El vehículo utilizado en el atentado no era un artefacto improvisado común. De acuerdo con las investigaciones preliminares, el camión había sido modificado con un sistema mecánico sobre rieles, diseñado para lanzar cargas explosivas, y contaba con un mecanismo de activación electrónica por radiofrecuencia. En su interior transportaba entre quince y veinte kilogramos de amonal, ocultos bajo un cargamento de zanahorias y papas que simulaba un abastecimiento de productos de mercado. Además, los responsables dejaron una última carga adicional destinada a destruir las pruebas del ataque, una estrategia que, según la Fuerza Pública, refleja la planificación minuciosa de los perpetradores.
El Ministerio de Defensa, a través de un comunicado reproducido por las autoridades, señaló directamente a los dos cabecillas del ELN que operan en la región del Catatumbo. “Las primeras investigaciones de nuestra Fuerza Pública señalan a alias David y a alias Nay o ‘Nike’, integrantes del cartel narcoterrorista del ELN, como presuntos responsables de ordenar estos ataques contra la población y la Fuerza Pública”, indicó el comunicado. La ministra de Defensa encargada, Angélica Verbel, junto con el comandante de las Fuerzas Militares, general Hugo Alejandro López Barreto, y el director de la Policía, general William Rincón, encabezaron la respuesta institucional.
“No habrá rincón del territorio donde puedan esconderse. Cada vez tendrán menos lugares donde ocultarse y más ciudadanos dispuestos a colaborar con las autoridades”.
Ministerio de Defensa
Como parte de la reacción inmediata, se ofrecieron recompensas de hasta 800 millones de pesos por información que conduzca a la captura de alias David, y de hasta 150 millones por alias Nay. Para los autores materiales que abandonaron el vehículo, la recompensa asciende a 350 millones de pesos. Al mismo tiempo, se dispuso el envío de siete pelotones adicionales, equivalentes a cerca de 250 soldados, junto con drones y recursos de inteligencia, para reforzar la seguridad en Cúcuta y en toda la región del Catatumbo, donde alias David y alias Nay tienen injerencia y están implicados en homicidios, extorsiones, secuestros y actos de terrorismo.

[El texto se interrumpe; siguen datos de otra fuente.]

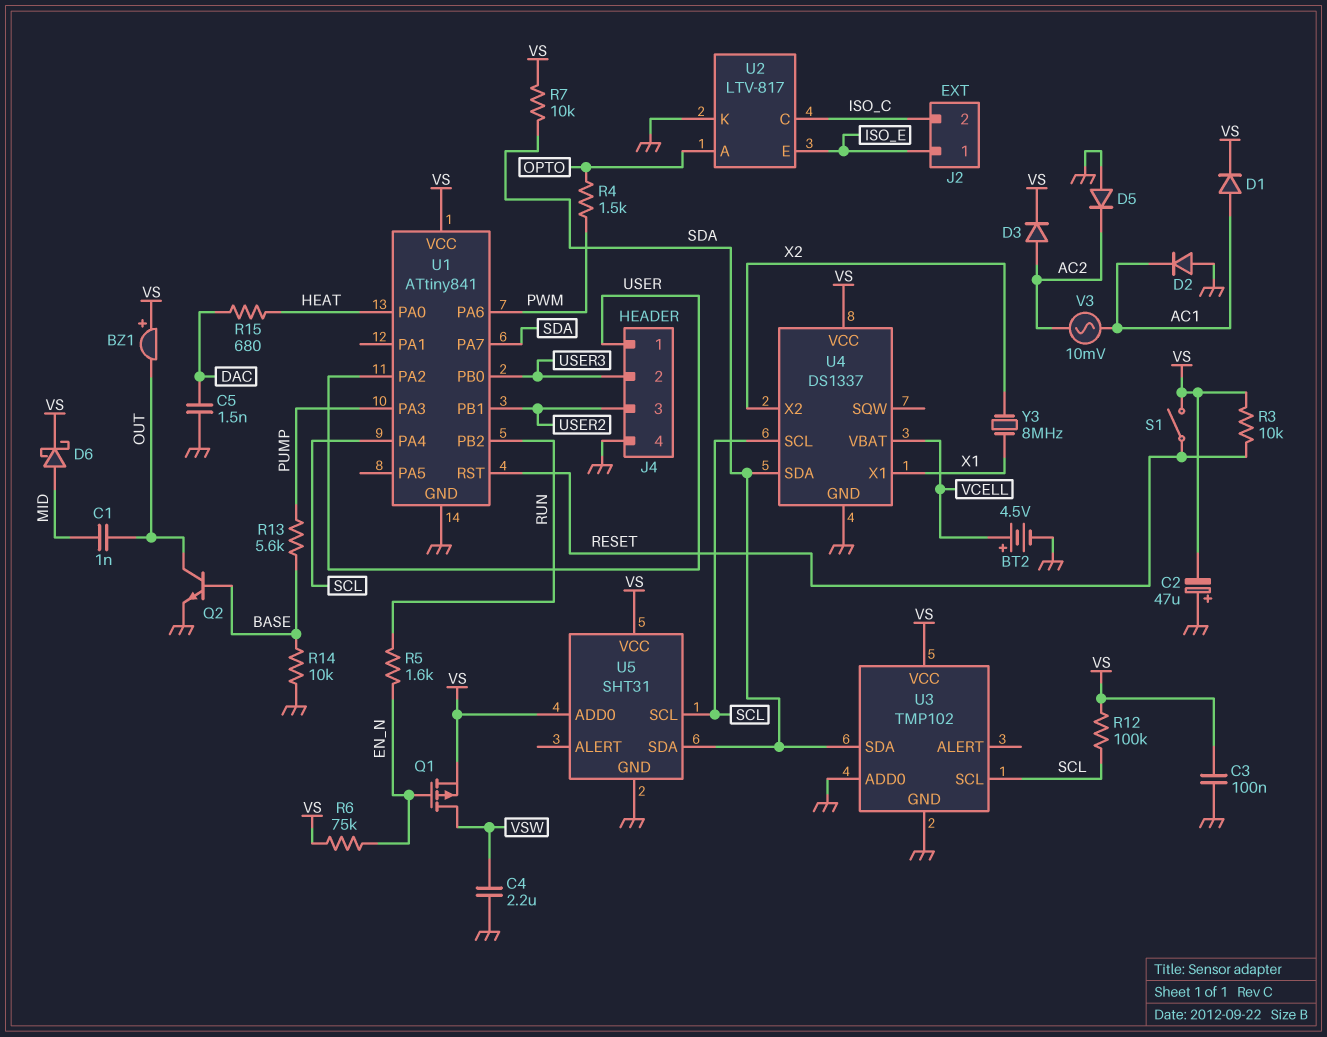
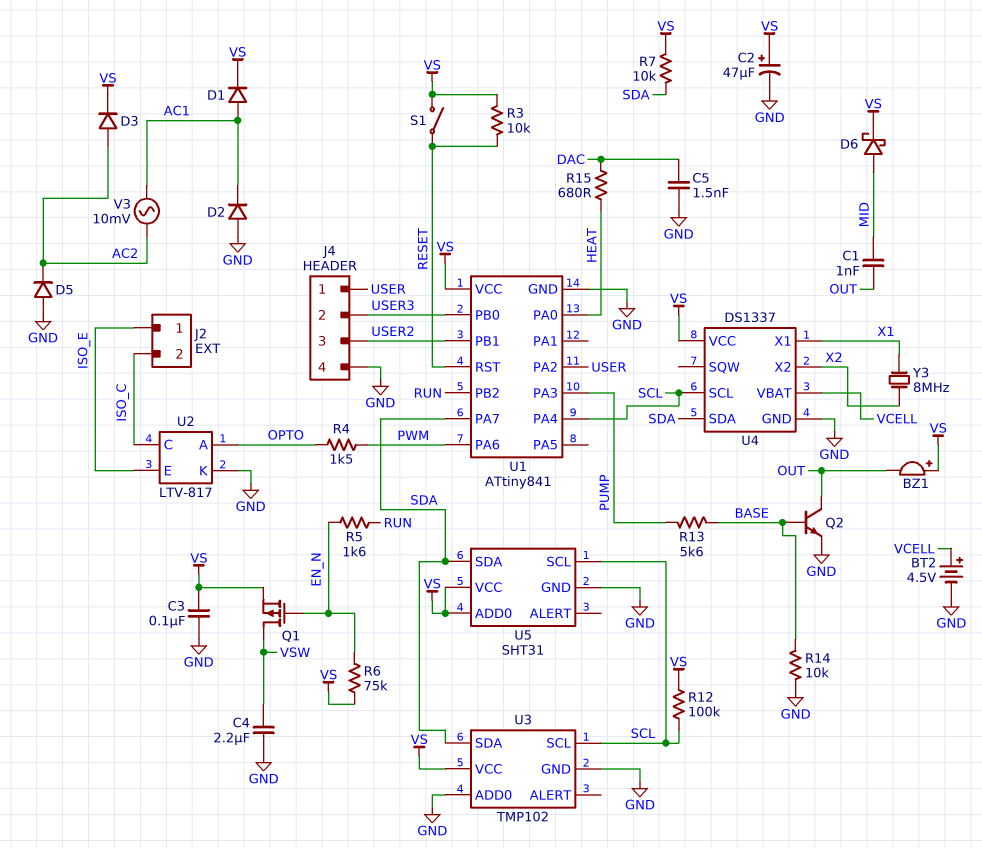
C2: 47uF (plus GND, minus VS) -> 47uF (plus VS, minus GND)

El atentado ocurrió en medio de las actividades festivas que celebraba Cúcuta esa semana, y a escasos metros de la unidad médica de la Policía. El general William Rincón calificó el hecho como una violación al Derecho Internacional Humanitario, al atentar contra instalaciones sanitarias y personal médico. Tras la explosión, se instaló un consejo extraordinario de seguridad y se activó un Plan Integrado de Seguridad y Vigilancia, así como un Puesto de Mando Unificado permanente que coordinará las acciones conjuntas de la Policía, el Ejército y la Fuerza Aeroespacial Colombiana, la cual aportará asistencia aérea para detectar nuevas amenazas.
Las autoridades reiteraron que la crisis de seguridad en la región obedece a la confrontación entre el ELN y las disidencias de las Farc por el control territorial, y que no cesarán en la búsqueda de los responsables. “Cada vez tendrán menos lugares donde ocultarse”, concluyó el Ministerio de Defensa.